Foreign institutional investors must be perplexed. After this government came about and said “No retrospective taxes”, it does the most astounding things ever. The latest in the kit is to hit FIIs with back-taxes.

The history

In 2012, a Mauritius entity called Castleton Investment Limited (CIL), a Mauritius entity, asked an interesting question of the Income Tax Authority for Advance Rulings (AAR, where you can say, Look I’m doing this thing, will you tax it?)

CIL owned shares of Glaxo Smithkline India, since 1993. But it wanted to transfer these shares to a Singaporean group entity. Since it owned shares for 20 years, it should technically have not paid any taxes in India (long term capital gains tax in India is zero). Plus, India has a double taxation treaty with Mauritius.

But the AAR said something weird:

  • Yes, there’s no tax for this transaction in India
  • But wait, transfer pricing rules apply (so it has to be proved to be an arm’s length transaction)
  • And hang on, CIL has to pay Minimum Alternate Tax (MAT) in India.

Whoa. Wait. MAT is now nearly 20%.

An investment company that’s held shares in India since 1993, now would think that because cap-gains taxes are zero, they needn’t pay anything! But with a 20% MAT, that effectively means that any company which sells Indian listed shares will have to pay 20% MAT on the profits.

That’s effectively a capital gains tax! In another ruling in 2012, AAR confirmed the same thing for another company, Smithkline Beecham Port Louis Ltd.

This impacts every single entity that made profits selling shares in Indian companies before April 2015. Even if they were based in Mauritius, it seems, at least from the above ruling.

No MAT since 2015 April

The Feb 2015 budget removed MAT from FIIs hands, but only going forward.

Which meant only one thing: that MAT applied earlier. Which means, FIIs who made profits must pay.

The Big Demand

Arun Jaitley recently affirmed that he would press on with a demand of Rs. 40,000 cr. This demand was made of FIIs who bought (and sold) Indian shares in the past, and considered their gains to be tax free – either as a result of a double taxation treaty (such as being based in Mauritius) or because Long Term Capital gains taxes are anyhow free.

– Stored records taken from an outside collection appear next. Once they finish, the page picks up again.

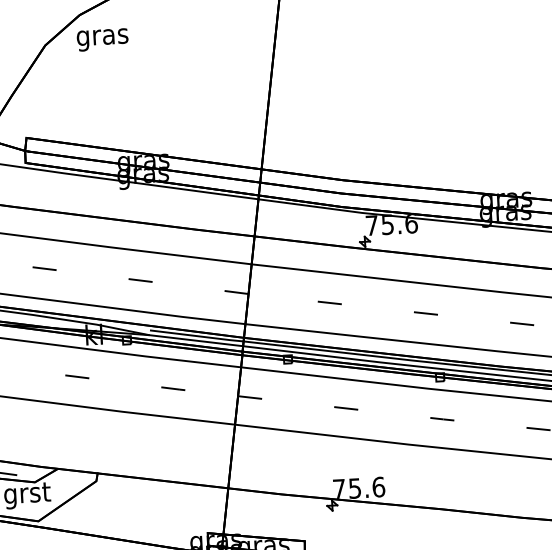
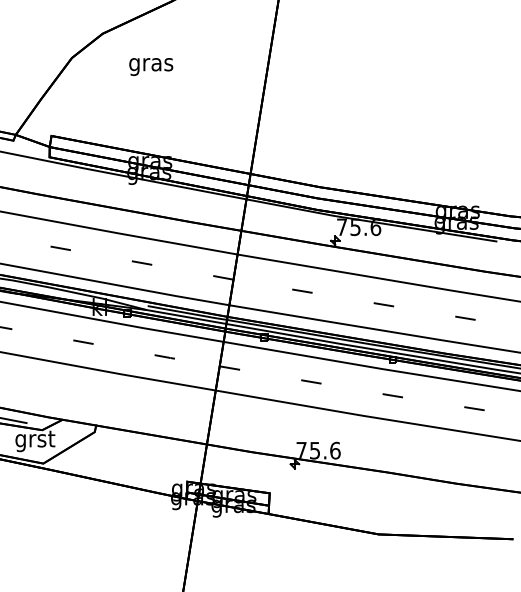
text: (103, 39) -> (151, 66), moved

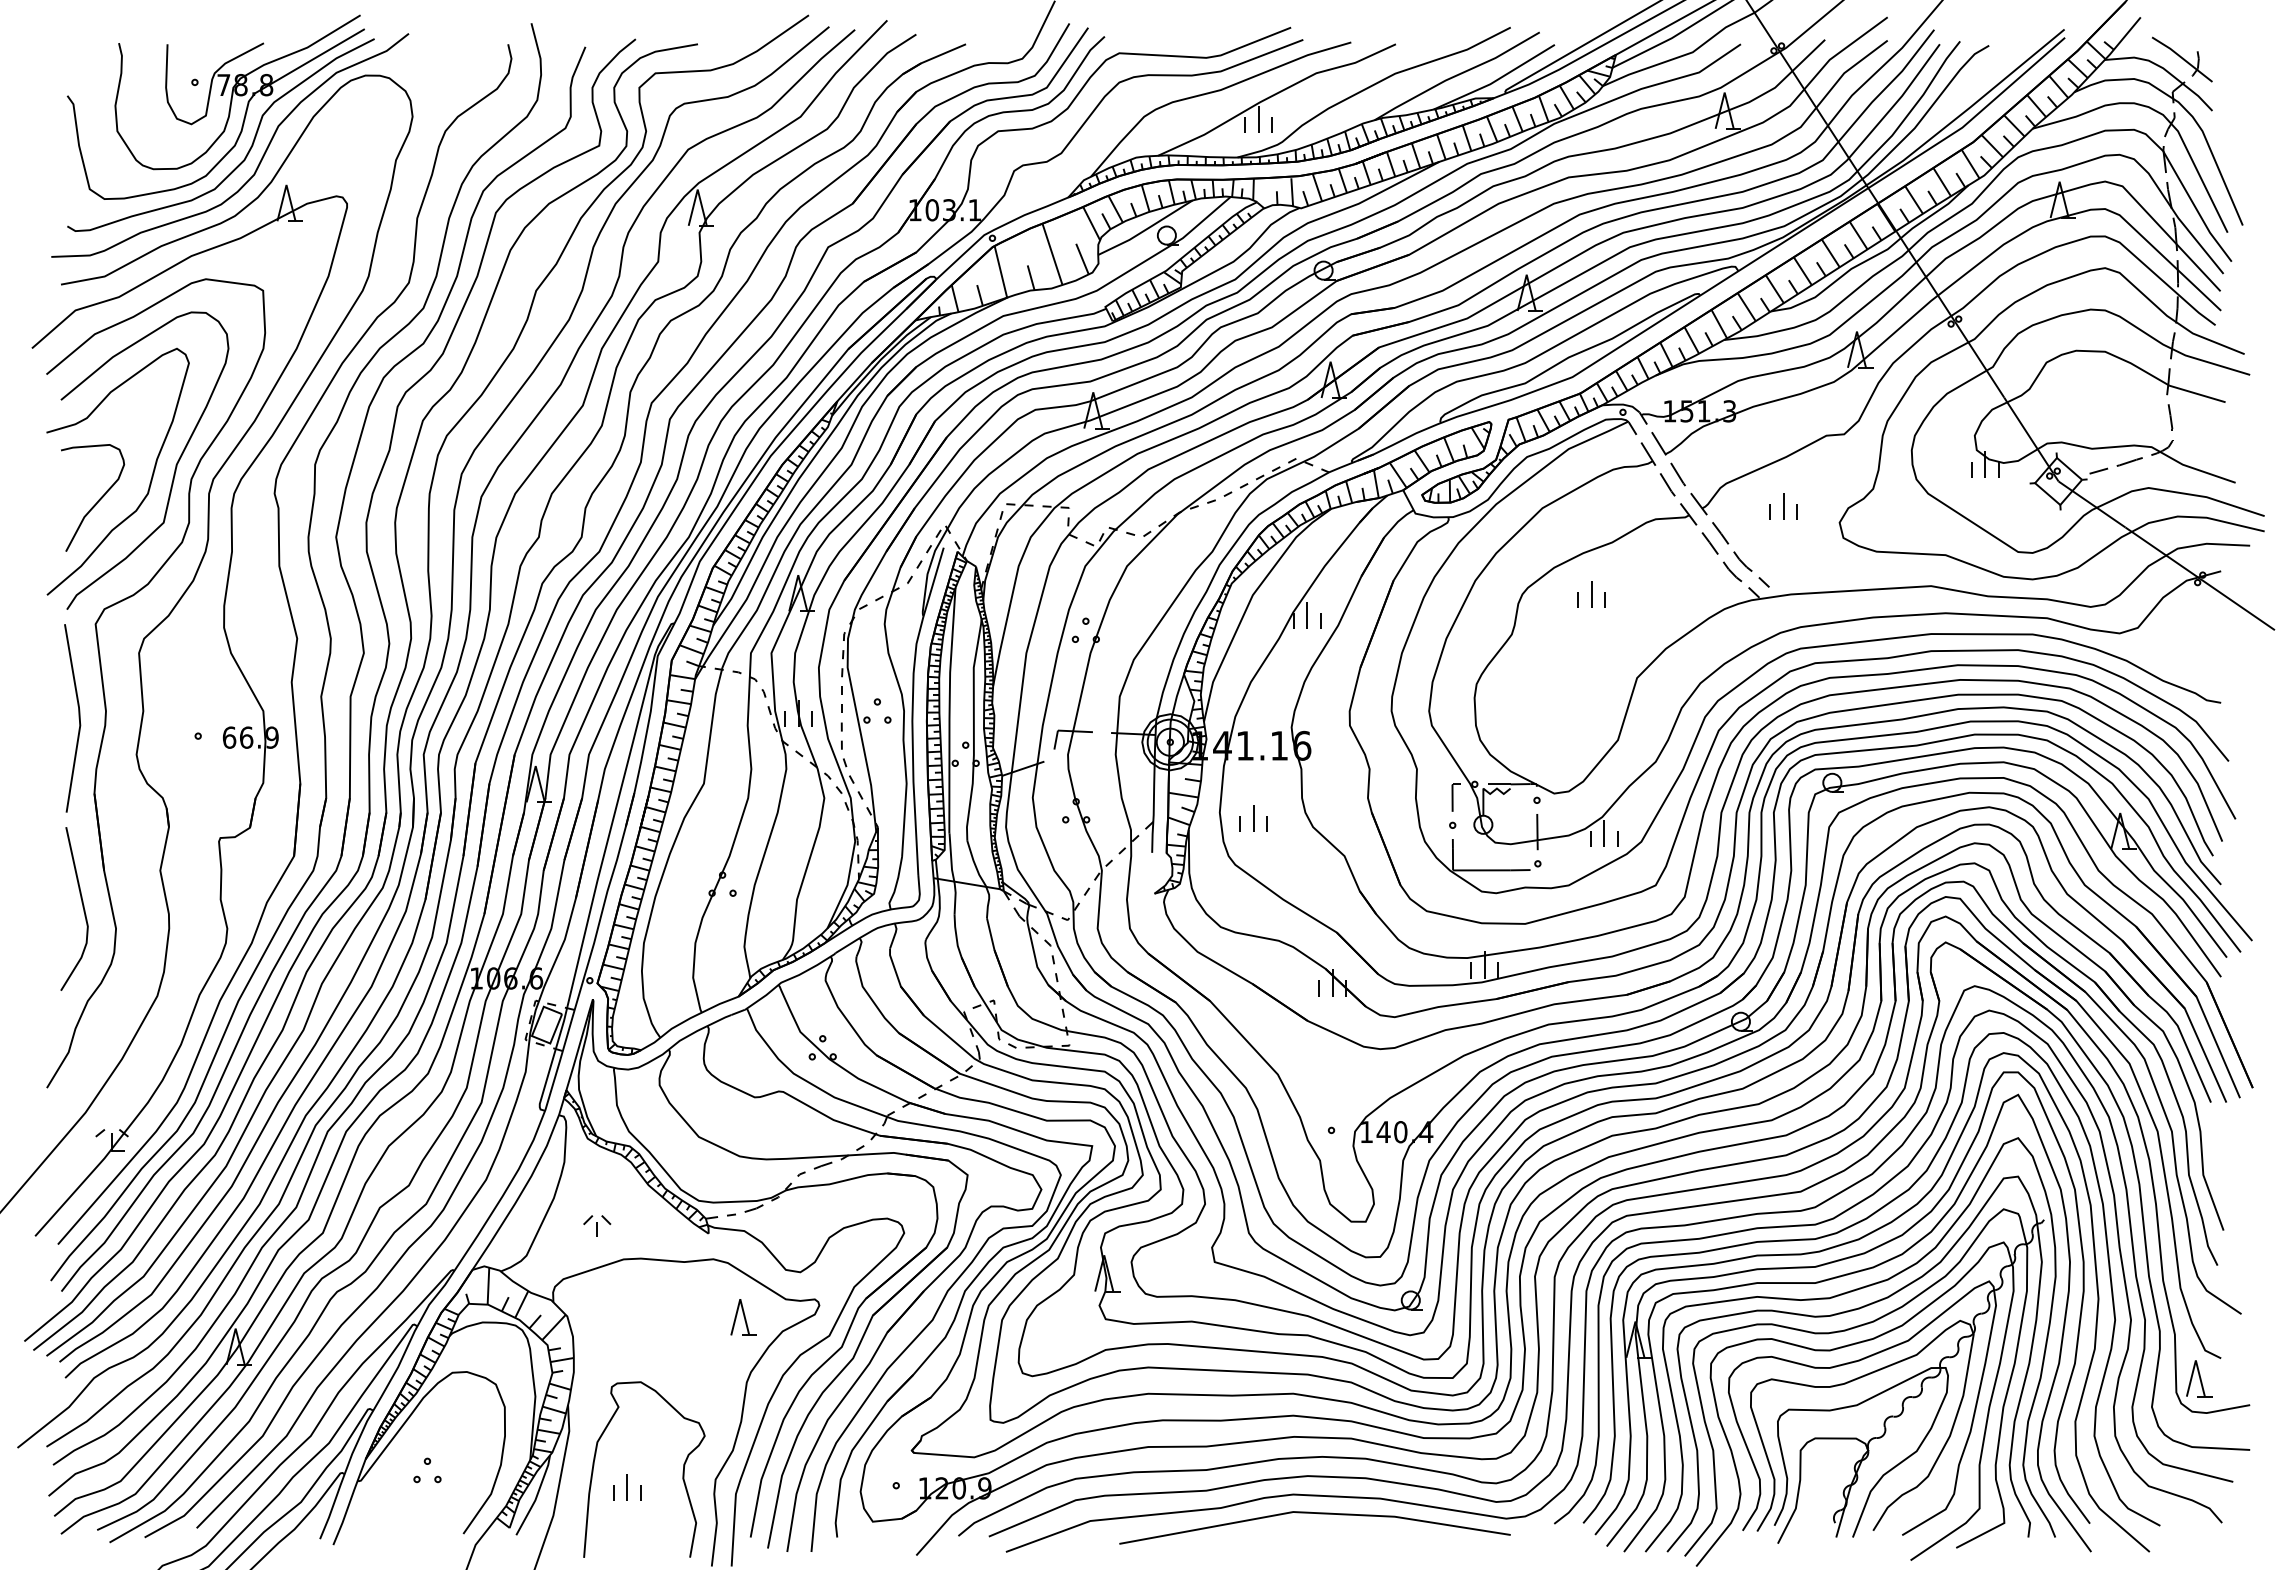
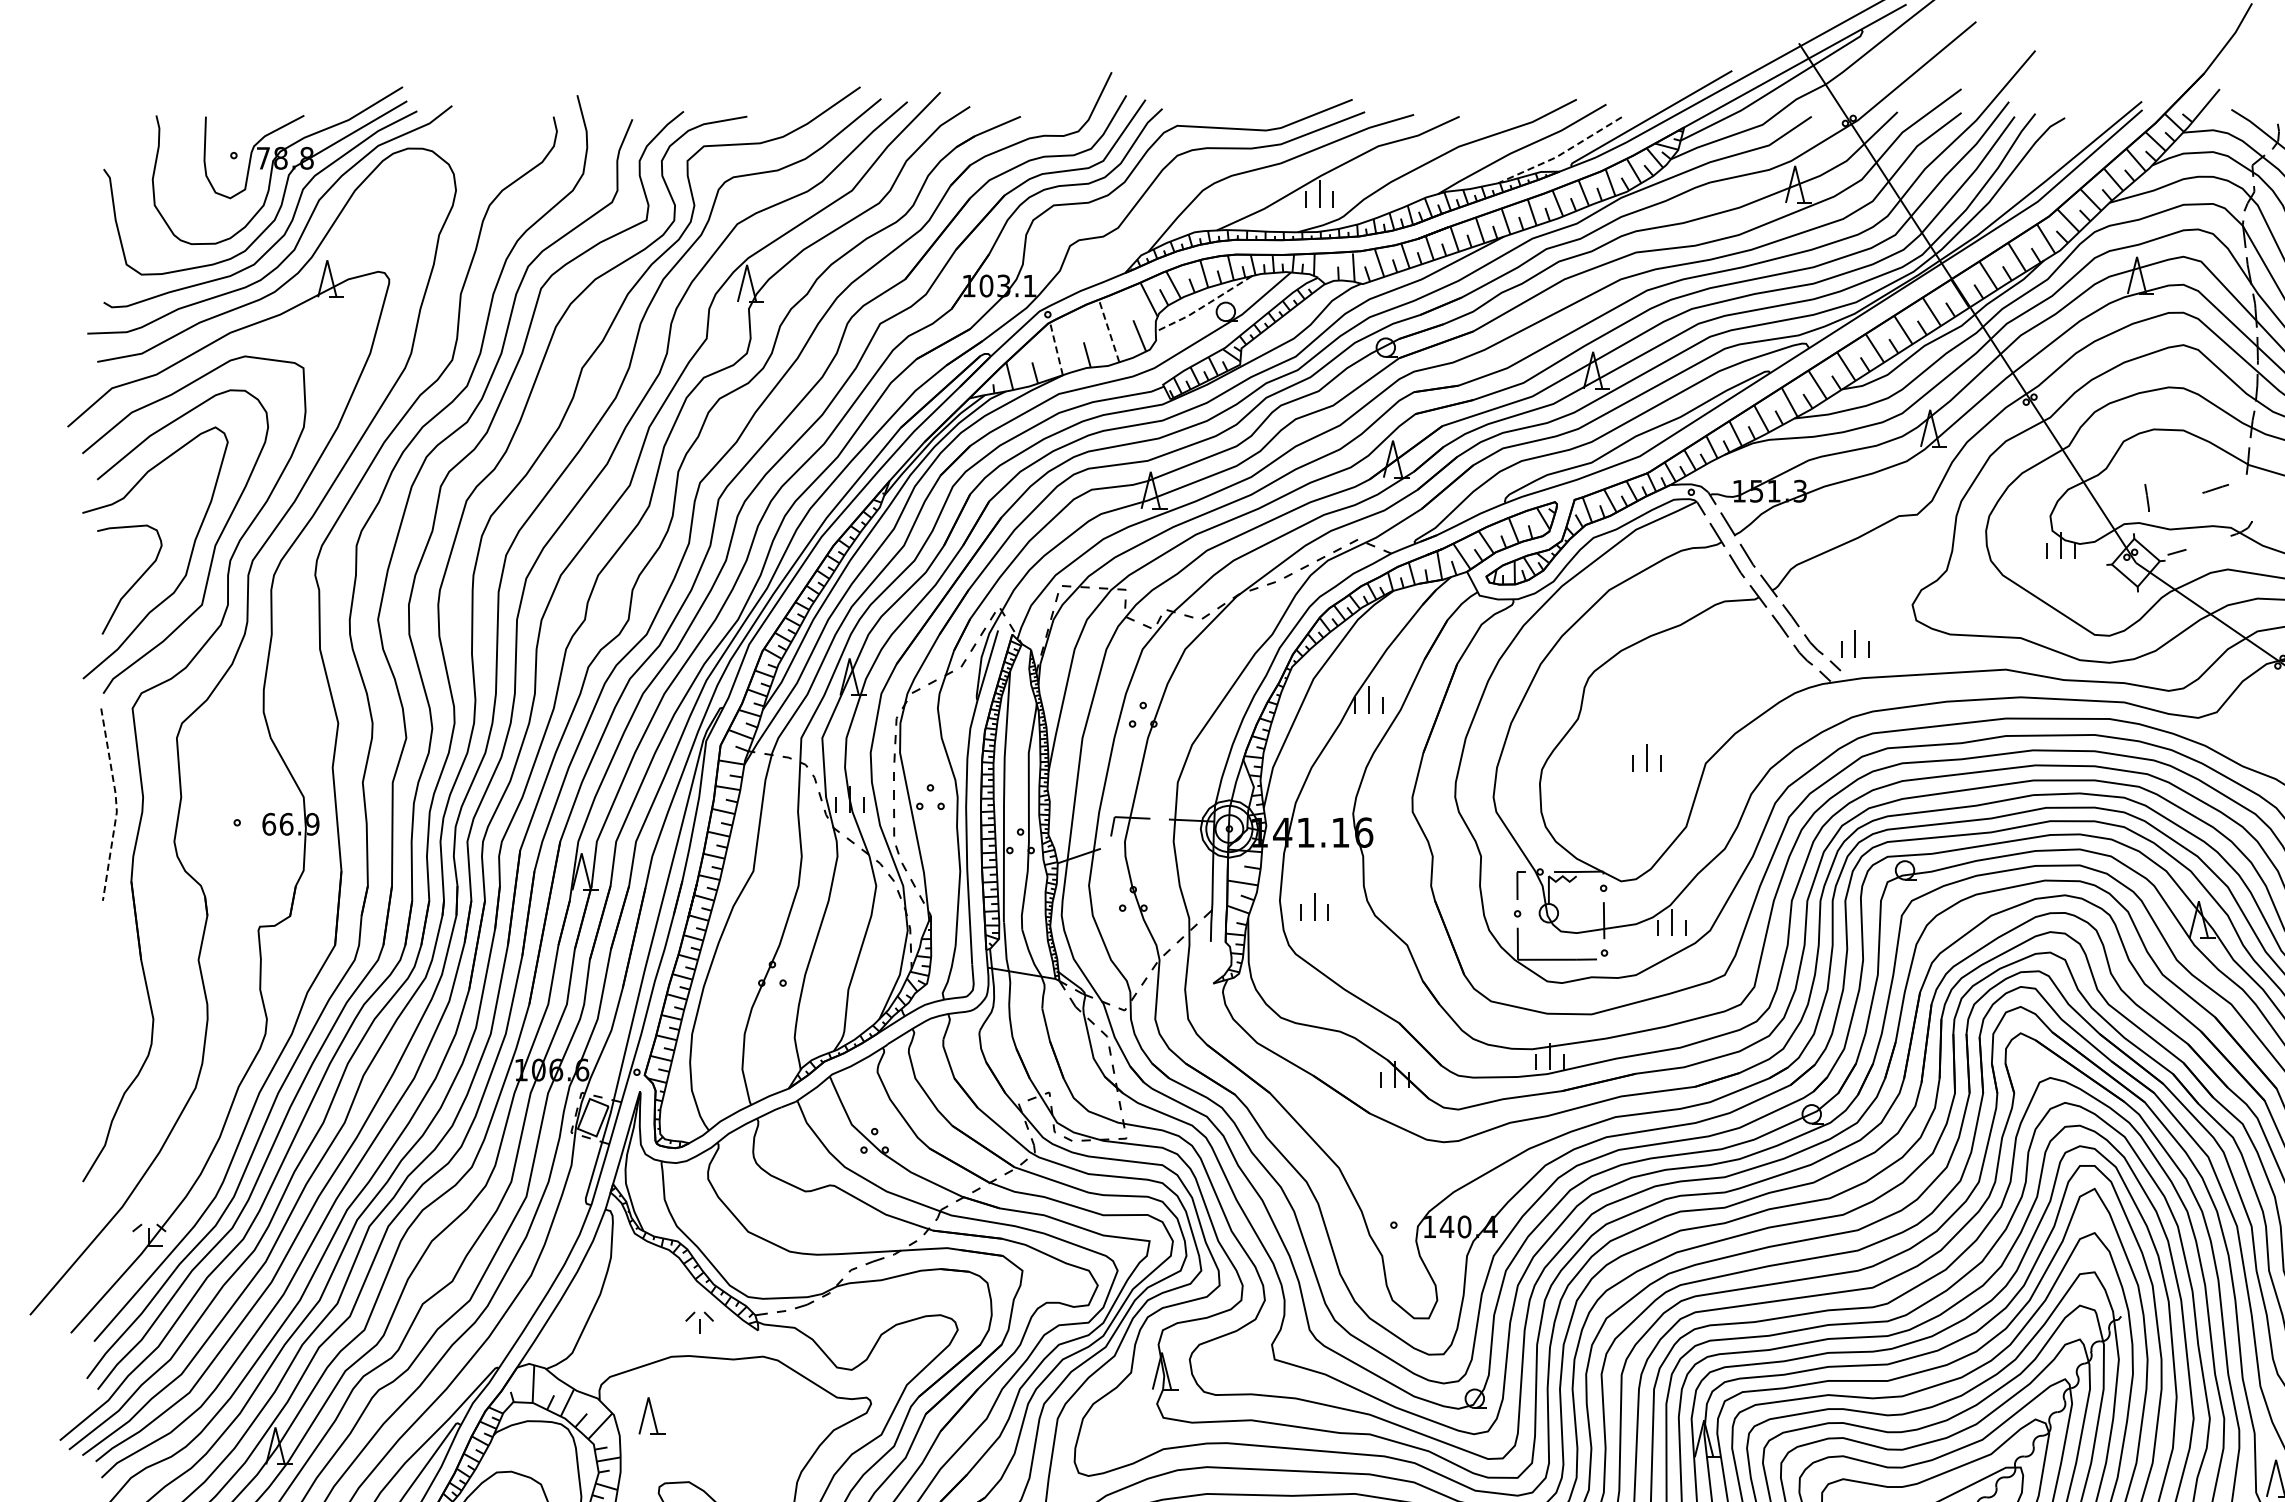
line: (1495, 81) -> (1561, 154), solid -> dashed
line: (1146, 229) -> (1205, 305), solid -> dashed
line: (1052, 253) -> (1109, 330), solid -> dashed
line: (1000, 271) -> (1056, 348), solid -> dashed
line: (2170, 417) -> (2147, 497), moved
line: (2129, 461) -> (2215, 488), moved
part: (1783, 506) -> (1855, 644), moved
part: (1591, 594) -> (1646, 757), moved
line: (79, 719) -> (116, 805), solid -> dashed
line: (82, 907) -> (119, 997), removed
part: (597, 1225) -> (699, 1322), moved
part: (743, 1317) -> (651, 1416), moved

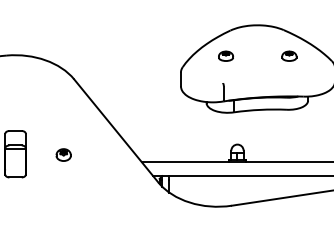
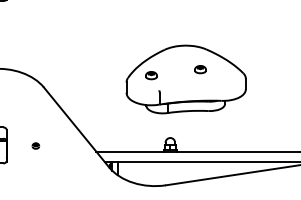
part: (226, 56) -> (151, 75), moved
part: (289, 56) -> (200, 69), moved
part: (63, 154) -> (35, 145), size x0.6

This is no longer the case, considering the AAR rulings.

Meaning: Sure, no capital gains tax. But MAT applies, so give us your 20% please.

Impact: Hedge Funds, Foreign Funds, VCs?

Think of this: A big VC bought into a startup from its Mauritius entity. It got an “exit” by having that company go through an IPO. It sold the shares later on an exchange, and returned the profits to its investors.

Suddenly they get a tax demand saying give us 20% of that old money back. Why? Because MAT is applicable. How are they going to get that money back? Doesn’t sound feasible, does it? But it’s out there.

Hedge funds that invested directly in India for the “long term” too have gotten these demands (i.e. even non Mauritius entities). And this doesn’t end here – even if certain companies haven’t got a demand yet, they can get more demands later, since the tax department will simply work on this one entity at a time.

They had requested Jaitley to please go retrospective on this law which would have cleared past dues – but Jaitley refused. Which means many of them will have to pony up; even if it means taking the money off their own pockets. But will they just choose the other option: Exit India Altogether?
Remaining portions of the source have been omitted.